Canada’s immigration reforms clamp down on ‘passports of convenience’

Immigration minister unveils a radical redrawing of the Citizenship Act demanding greater commitments from would-be applicants

PUBLISHED : Friday, 07 February, 2014, 2:02pm
UPDATED : Friday, 07 February, 2014, 2:30pm

The government in Ottawa has unveiled sweeping reforms demanding that immigrants spend more time in Canada as permanent residents, file income tax returns and sign an undertaking to continue living in the country if they want to become citizens.

The radical redrawing of the Citizenship Act, announced on Thursday, would lengthen the period of residency required of applicants from three years to four. Language proficiency requirements would be extended to children as young as 14 and adults as old as 64.

China is the biggest single source of Canada’s permanent residents.

The changes represent a major crackdown on so-called “passports of convenience”.

Immigration Minister Chris Alexander said the government was simply asking those applying for citizenship to promise to live in Canada, and it would pursue those who engaged in deceitful applications. “We know where the high risk of residency fraud is,” he said at a press conference in Toronto.

“We know where the high risk of residency fraud is.”
Chris Alexander

Processing of citizenship applications would hopefully be shortened to one year as a result of the new rules, said Alexander, despite the longer qualification times.

The new rules provide a strict definition of what constitutes “residence”. Applicants must have spent 1,460 days physically present in Canada in a six year period.

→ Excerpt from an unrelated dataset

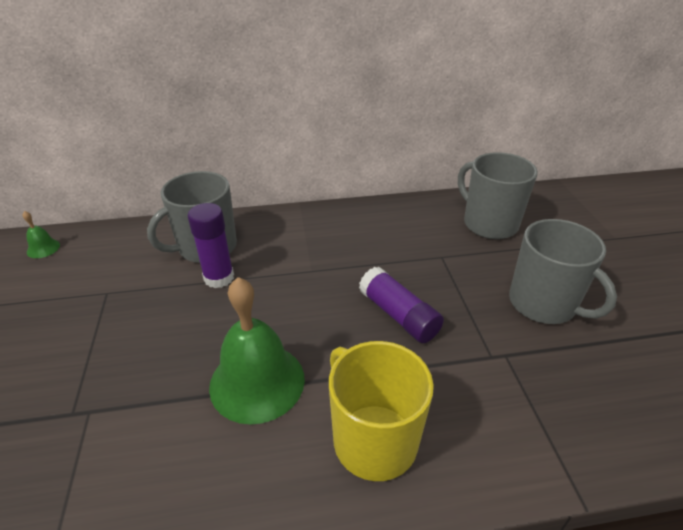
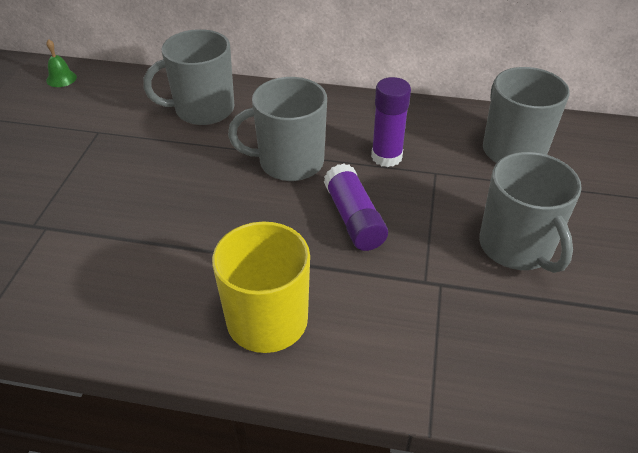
camera: 20 degrees right, 5 degrees up
(219, 278) = (201, 141): purple glue stick -> purple glue stick (386, 157)
(257, 382) = (190, 242): green bell -> none
(313, 278) = (289, 162): none -> grey mug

The must also have been physically present for at least 183 days per year in four of the six years.

The government department Citizenship and Immigration Canada said in a briefing document that the bill will “require citizenship applicants to declare their intention to reside in Canada before citizenship is granted”. Fraudulent applications may be punished by five years’ jail.

A continued-residency undertaking would deter the phenomenon of return migration by newly-approved Canadians. There are estimated to be 295,000 Canadian citizens in Hong Kong, most of them returnees.

The new rules require applicants to file Canadian tax returns, and the requirement for proficiency in either English or French is being extended; it currently only applies to applicants aged 18 to 54.

Vancouver immigration lawyer Richard Kurland said the reforms were a potential “gamechanger” for the entire system of wealth-based Chinese migration to Canada.

Alexander said the new rules will not affect applications lodged before the new rules come into force, at an unknown date later this year. Nor will they affect current citizens.